Data Center Trends to Look for in 2018
June 11, 2020
June 11, 2020
The agency data center will continue to be a pain point in 2018 across a wide spectrum of government entities. This is nothing new- it has been a long-standing focus of attention for the highest levels of government administration as cloud-based systems become the norm. Government agencies will most likely never completely abandon their data centers – nor should they, as long as security and control over sensitive data are at stake. This being the case, administrators must recognize that the biggest challenge facing their IT teams is the complexity of maintaining their own data centers. In a field where success can be so predicated on preparation, why not give engineers and administrators the chance to focus their time and energy looking forward, and less time being reactive as they run through a never-ending cycle of emergency maintenance.
Data centers are complex. We can all agree on this, right? This is what agencies are looking to change. The cloud, which is nothing more than leveraging an outside data center, is simple. Keeping data and systems on-premises is not. It requires analytical resources, constant analysis of where and how traffic is going, and maintenance of multiple overlapping layers of security to protect invaluable data. Vendors are working to simplify all of these as much as possible. But even when security is converged onto a single pane of glass (for example), it typically requires multiple specialists to manage the elements of endpoint security, network security and application security. A move towards an environment where all vendors have unified interoperability standards enables data center managers to better plan for the future, identify a problems, monitor performance, and ensure maximum up-time.

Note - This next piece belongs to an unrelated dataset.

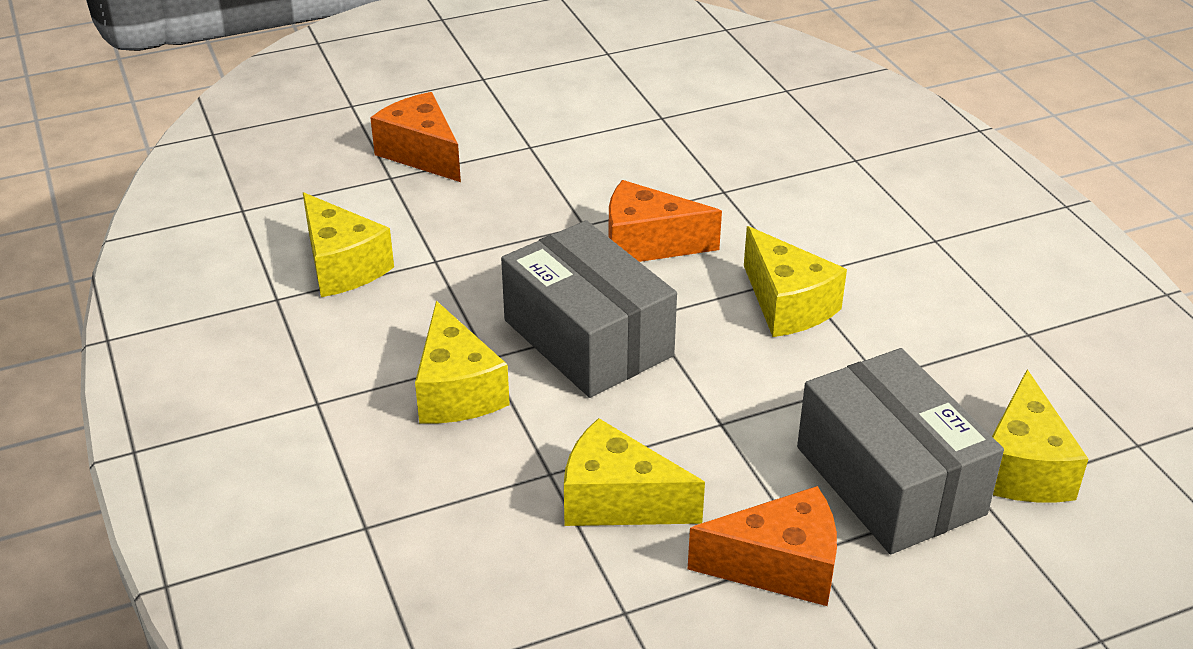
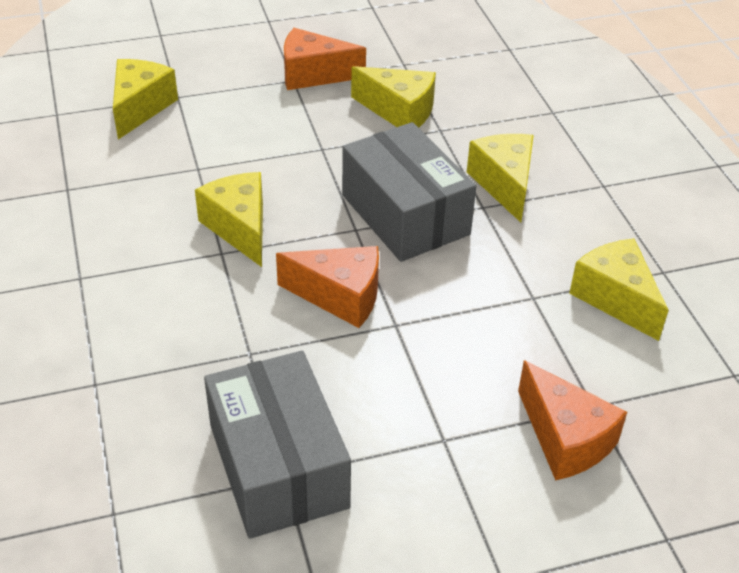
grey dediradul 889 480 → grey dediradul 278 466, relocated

It’s important not just to focus on what happens in your data center, but also on how agencies will build in the capability to use their data centers as an extension of the cloud to move data back and forth as missions evolve. A data center may be well-suited today to meet the day-to-day needs of an agency, but as that mission changes – for example, managing a response to a natural disaster – agencies must retain the ability to expand quickly by leveraging a cloud solution while bringing that data back to the data center when the situation returns to a more normal state.
This requires a subtle shift from the current preference for keeping everything on-premises and shipping data off-prem to a cloud or a continuity of operations (co-op) environment. It’s time for a new mindset based on keeping the right data off-prem and utilizing the on-prem data center as the co-op, spinning that up as needed and completely shutting off the cloud access in the face of a threat, hack or cyber-attack. This type of approach achieves the simplification that is so essential to refocusing resources away from the reactive and towards a proactive approach that plans for the future.